Book Dissection On “What I Believe” by Tariq Ramadan

Nov 18, 2017 - Featured, Featured on, Reading Sessions
Date: Saturday, 18th November 2017
Time: 5PM -7PM
Venue: Graha Pemuda, Sri Hartamas
Presenter: Ahmad Muziru Idham


“Nobody, no civilization or nation, holds a monopoly on universals and on the good, and that our political and social systems are perfect”

[Tariq Ramadan in What I Believe]

Dubbed “a Muslim Martin Luther” by the Washington Post’s Paul Donnelly, Tariq Ramadan is one of the most prominent—and controversial—voices of Islamic reform. In fact, his passionate criticism of American foreign policy has earned him enemies: in 2004, the Bush administration denied him entry to the United States under provisions of the Patriot Act, a ban that was lifted in January 2010.
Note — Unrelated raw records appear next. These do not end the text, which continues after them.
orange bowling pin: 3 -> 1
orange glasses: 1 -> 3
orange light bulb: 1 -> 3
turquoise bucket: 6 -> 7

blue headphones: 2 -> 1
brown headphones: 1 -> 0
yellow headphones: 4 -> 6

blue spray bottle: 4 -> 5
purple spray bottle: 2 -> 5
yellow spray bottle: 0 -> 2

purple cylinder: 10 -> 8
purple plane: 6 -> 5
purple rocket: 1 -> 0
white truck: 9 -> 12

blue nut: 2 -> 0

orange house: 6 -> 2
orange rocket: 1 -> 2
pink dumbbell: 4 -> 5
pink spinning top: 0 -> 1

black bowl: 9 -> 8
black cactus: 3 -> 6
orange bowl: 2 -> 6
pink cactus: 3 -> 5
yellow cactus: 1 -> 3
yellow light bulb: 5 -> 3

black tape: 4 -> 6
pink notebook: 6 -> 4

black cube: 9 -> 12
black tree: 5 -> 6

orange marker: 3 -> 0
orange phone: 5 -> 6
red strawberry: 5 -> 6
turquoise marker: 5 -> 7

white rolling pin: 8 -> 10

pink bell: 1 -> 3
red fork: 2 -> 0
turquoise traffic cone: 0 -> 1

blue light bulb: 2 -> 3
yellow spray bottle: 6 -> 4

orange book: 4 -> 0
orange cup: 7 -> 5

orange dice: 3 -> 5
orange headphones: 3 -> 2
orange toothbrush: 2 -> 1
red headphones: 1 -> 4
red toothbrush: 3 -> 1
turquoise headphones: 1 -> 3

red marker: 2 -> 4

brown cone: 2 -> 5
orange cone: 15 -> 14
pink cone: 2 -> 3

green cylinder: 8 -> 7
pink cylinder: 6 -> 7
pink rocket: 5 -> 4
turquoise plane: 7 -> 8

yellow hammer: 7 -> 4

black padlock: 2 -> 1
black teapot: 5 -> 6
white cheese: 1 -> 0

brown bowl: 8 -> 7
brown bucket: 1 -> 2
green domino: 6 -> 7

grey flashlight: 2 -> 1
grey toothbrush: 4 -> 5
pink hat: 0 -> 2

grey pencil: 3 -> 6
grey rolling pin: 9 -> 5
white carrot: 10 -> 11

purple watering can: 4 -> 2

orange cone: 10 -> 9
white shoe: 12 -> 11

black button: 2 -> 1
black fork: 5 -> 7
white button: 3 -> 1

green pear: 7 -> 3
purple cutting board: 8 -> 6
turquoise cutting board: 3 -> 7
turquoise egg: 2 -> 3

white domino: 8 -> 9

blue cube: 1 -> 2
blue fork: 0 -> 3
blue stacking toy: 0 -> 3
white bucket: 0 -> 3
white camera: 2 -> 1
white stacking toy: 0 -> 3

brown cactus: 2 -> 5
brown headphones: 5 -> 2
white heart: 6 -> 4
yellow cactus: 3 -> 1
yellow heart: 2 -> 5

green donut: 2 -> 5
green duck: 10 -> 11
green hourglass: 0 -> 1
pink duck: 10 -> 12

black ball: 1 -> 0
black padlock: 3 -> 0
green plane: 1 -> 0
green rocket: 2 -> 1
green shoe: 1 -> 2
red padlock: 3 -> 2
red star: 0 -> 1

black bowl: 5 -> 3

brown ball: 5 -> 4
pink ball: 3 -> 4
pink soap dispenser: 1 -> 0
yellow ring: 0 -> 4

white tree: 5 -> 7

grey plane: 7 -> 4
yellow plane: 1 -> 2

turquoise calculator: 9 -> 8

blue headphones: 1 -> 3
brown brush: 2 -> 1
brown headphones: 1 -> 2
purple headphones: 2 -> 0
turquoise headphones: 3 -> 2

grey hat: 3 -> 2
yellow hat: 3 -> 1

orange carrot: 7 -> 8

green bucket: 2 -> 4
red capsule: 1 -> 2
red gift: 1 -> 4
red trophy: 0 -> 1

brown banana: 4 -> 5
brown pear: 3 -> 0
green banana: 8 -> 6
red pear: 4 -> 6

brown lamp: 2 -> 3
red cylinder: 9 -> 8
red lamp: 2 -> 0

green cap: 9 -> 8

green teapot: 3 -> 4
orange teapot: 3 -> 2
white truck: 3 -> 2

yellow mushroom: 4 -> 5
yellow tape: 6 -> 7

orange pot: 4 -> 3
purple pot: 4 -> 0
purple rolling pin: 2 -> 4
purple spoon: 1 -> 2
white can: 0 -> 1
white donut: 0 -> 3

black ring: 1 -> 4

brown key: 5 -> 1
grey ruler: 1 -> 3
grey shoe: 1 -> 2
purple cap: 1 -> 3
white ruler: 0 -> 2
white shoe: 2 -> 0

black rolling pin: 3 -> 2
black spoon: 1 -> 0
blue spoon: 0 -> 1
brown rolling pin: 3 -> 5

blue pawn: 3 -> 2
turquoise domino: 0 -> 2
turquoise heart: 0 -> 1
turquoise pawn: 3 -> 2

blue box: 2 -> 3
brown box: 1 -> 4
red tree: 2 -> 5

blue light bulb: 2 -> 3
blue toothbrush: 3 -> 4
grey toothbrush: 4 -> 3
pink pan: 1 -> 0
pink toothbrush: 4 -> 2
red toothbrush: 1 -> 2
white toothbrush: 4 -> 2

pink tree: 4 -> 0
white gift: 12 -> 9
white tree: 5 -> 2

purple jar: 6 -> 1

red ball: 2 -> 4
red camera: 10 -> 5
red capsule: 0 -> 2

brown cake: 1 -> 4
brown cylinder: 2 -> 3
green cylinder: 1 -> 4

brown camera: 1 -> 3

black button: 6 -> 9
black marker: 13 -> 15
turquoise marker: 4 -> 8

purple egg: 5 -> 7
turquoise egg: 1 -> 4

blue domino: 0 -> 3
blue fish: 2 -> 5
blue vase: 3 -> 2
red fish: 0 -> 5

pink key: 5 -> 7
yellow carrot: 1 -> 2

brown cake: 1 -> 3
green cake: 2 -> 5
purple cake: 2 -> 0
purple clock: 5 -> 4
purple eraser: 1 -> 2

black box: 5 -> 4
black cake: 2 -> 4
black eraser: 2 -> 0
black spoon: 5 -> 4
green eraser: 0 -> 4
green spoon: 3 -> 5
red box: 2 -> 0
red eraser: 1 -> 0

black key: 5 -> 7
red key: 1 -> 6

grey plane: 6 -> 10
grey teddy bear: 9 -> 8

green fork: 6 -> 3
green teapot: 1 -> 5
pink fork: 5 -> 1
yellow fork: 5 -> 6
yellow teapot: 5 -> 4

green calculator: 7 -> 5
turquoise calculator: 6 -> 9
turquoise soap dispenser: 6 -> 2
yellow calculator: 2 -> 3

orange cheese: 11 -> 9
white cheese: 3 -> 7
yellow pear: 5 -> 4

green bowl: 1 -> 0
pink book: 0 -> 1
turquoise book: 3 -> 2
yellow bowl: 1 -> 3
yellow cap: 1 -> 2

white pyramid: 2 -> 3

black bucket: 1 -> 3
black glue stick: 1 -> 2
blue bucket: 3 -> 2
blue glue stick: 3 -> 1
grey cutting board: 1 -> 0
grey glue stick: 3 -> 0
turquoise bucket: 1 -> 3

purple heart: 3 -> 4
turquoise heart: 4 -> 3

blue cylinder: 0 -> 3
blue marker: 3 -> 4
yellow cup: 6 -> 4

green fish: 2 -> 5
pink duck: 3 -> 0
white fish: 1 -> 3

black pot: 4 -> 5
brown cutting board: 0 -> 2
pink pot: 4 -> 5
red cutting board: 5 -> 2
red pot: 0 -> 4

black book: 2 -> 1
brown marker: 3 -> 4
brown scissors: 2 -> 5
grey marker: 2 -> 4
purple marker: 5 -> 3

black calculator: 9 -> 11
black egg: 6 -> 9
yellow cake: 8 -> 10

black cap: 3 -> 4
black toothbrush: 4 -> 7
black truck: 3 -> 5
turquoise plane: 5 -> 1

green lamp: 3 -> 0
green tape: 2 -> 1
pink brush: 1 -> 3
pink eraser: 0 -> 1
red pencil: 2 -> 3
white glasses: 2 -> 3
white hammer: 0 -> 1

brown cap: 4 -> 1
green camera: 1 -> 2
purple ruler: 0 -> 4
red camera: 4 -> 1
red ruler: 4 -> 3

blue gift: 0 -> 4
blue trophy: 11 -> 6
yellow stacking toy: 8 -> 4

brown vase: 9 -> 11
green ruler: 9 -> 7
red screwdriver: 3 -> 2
Yet his outspoken criticism of Sharia law and dictatorships has made Ramadan enemies, as well. As of 2009 Ramadan was persona non-grata in Tunisia, Egypt, Saudi Arabia, Libya, and Syria because of his criticism of “these undemocratic regimes that deny the most basic human rights.” A devout Muslim whose grandfather was a founder of the Muslim Brotherhood, Ramadan seeks to negotiate the treacherous territory between the West and Islam. He urges Muslims in the United States to embrace its non-Muslim society as their own, while bringing their Islamic values into the civic sphere to change society for the better.

In What I Believe, Ramadan attempts to set the record straight, laying out the basic ideas he stands for in clear and accessible prose. He describes the book as a work of clarification, directed at ordinary citizens, politicians, journalists, and others who are curious or sceptical about his positions. Aware that that he is dealing with emotional issues, Ramadan tries to get past the barriers of prejudice and misunderstanding to speak directly, from the heart, to his Muslim and non-Muslim readers alike. In particular, he calls on Western Muslims to escape the mental, social, cultural, and religious ghettos they have created for themselves and become full partners in the democratic societies in which they live. At the same time, he calls for the rest of us to recognize our Muslim neighbours as citizens with rights and responsibilities the same as ours. His vision is of a future in which a shared and confident pluralism becomes a reality at last.